As a songwriter, I am very happy that in that I feel quite liberated in terms of not having to stick with a certain style or anything. I can, in many ways, ad lib writing, which is a great luxury. On the other hand, it also makes things harder because it’s like, if you’re a comedian, you have to come up with new jokes all the time. When I wrote Opus Eponymous, there was this big question, I guess, in the underground circuit. Like: was it a fad? Was it just a one time only?
I said immediately, I’m not gonna write Opus again. I want to write something else because I knew that the biggest sell-out move anyways would be if I try to just replicate what worked and then it would stagnate. And ever since Infestissumam and going onwards, I’ve always tried to write the record that we don’t have. I always want to write the songs that we don’t have, but as I now feel that I’ve done that a fourth time, it definitely raises the bar going into a fifth record.
Because you don’t really know exactly what made it and as you not only grow older, but you get wiser and you have more at stake because of it. There is always the risk that you start over-complicating things in your head. I’m really trying not to do that, going into Prequelle is definitely one of those where I had to try not to think about what’s at stake on this record. Try not to think about that. Try just to think about what makes you happy. Try to just to think about the music that you like.

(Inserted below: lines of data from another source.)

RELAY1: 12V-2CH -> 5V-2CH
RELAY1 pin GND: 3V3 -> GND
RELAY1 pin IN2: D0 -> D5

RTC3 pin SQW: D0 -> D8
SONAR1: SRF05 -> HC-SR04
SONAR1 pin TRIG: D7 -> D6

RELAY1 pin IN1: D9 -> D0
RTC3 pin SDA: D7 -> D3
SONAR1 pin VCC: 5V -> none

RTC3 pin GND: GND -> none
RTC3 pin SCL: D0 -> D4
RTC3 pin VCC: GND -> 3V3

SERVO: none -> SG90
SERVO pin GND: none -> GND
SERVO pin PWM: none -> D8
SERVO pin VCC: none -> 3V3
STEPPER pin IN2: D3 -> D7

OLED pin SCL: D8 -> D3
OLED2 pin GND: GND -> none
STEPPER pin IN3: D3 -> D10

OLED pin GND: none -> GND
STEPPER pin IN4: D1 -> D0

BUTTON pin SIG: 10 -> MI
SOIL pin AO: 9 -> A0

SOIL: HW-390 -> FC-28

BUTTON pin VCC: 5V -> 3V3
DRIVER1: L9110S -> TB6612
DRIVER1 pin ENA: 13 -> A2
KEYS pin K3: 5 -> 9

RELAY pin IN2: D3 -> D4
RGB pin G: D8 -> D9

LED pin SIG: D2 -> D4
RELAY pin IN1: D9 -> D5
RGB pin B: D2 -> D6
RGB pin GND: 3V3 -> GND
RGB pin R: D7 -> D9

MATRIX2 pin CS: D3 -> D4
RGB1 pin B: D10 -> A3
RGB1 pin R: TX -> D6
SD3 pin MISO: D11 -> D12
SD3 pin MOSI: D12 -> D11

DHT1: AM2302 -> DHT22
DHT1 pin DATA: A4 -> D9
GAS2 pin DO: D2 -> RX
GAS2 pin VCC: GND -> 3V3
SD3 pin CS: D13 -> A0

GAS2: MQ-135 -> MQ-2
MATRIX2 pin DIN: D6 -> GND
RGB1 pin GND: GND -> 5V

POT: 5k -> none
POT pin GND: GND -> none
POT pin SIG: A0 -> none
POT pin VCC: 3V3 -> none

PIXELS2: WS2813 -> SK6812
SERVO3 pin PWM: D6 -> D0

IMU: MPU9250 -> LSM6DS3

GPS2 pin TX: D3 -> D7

Try not to think about the people that are waiting just to go out on tour and that are – whose livelihoods are depending on this – you can’t start thinking about those things. It’s hard not to. The further out you swim, sooner or later you will start to think about how deep it is. But you can still swim, it doesn’t matter. You can swim in one-meter depth and you can swim in 2000 meters, it doesn’t matter. Don’t think about it too much, just keep on swimming.
Up until a year ago, Ghost were shrouded in total anonymity. What changed most once you became known and how did you prepare yourself for that eventually happening?
Honestly, I haven’t felt anonymous in many, many years. So things haven’t changed for me much on a practical level, and the only real difference is how I’m being presented in media. But all these years I’ve always made sure that any time we were doing interviews and as long as media itself was not filmed, I always did it face to face because I wanted there to be – you know – the nuances that you have, looking people in the eye and reading facial expressions. I still wanted to sort of be able to communicate to further – at lengths – about what I was trying to achieve.
The only difference is now you can tell me about it. You can write or communicate about how this came about, whereas in the past we had this agreement with journalists that they had to write “Nameless Ghoul” and come up with some shit about how you were led to these chambers, or whatever. [laughs] But practically I don’t feel a big difference. And not because of a lack of anonymity at least.
Prequelle is thematic — it’s bombastic and cinematic. What first inspired your interest in such grand music when you were younger?
I’ve always listened to lots of music and since I grew up in a home with my mom and my older brother, he was a teenager when I was born. There was, I would say, a great influx of teenage culture around me. My mom was also interested in music and listened to lots of ’60s music. She is very open, very liberal.
There was no wall. There were no walls that shielded me off from grown-up culture. There was punk rock. There was radio. There was hard rock and pop music, there was stoner ’60s [music]. It’s definitely what I’m channeling through my past into Ghost.
It’s very much a childhood thing, even though I always tried to have a distance between myself, my persona and me personally, I think it’s crazy how much of my childhood is actually [laughs] smeared all over this – it’s just sort of reliving my childhood in a way.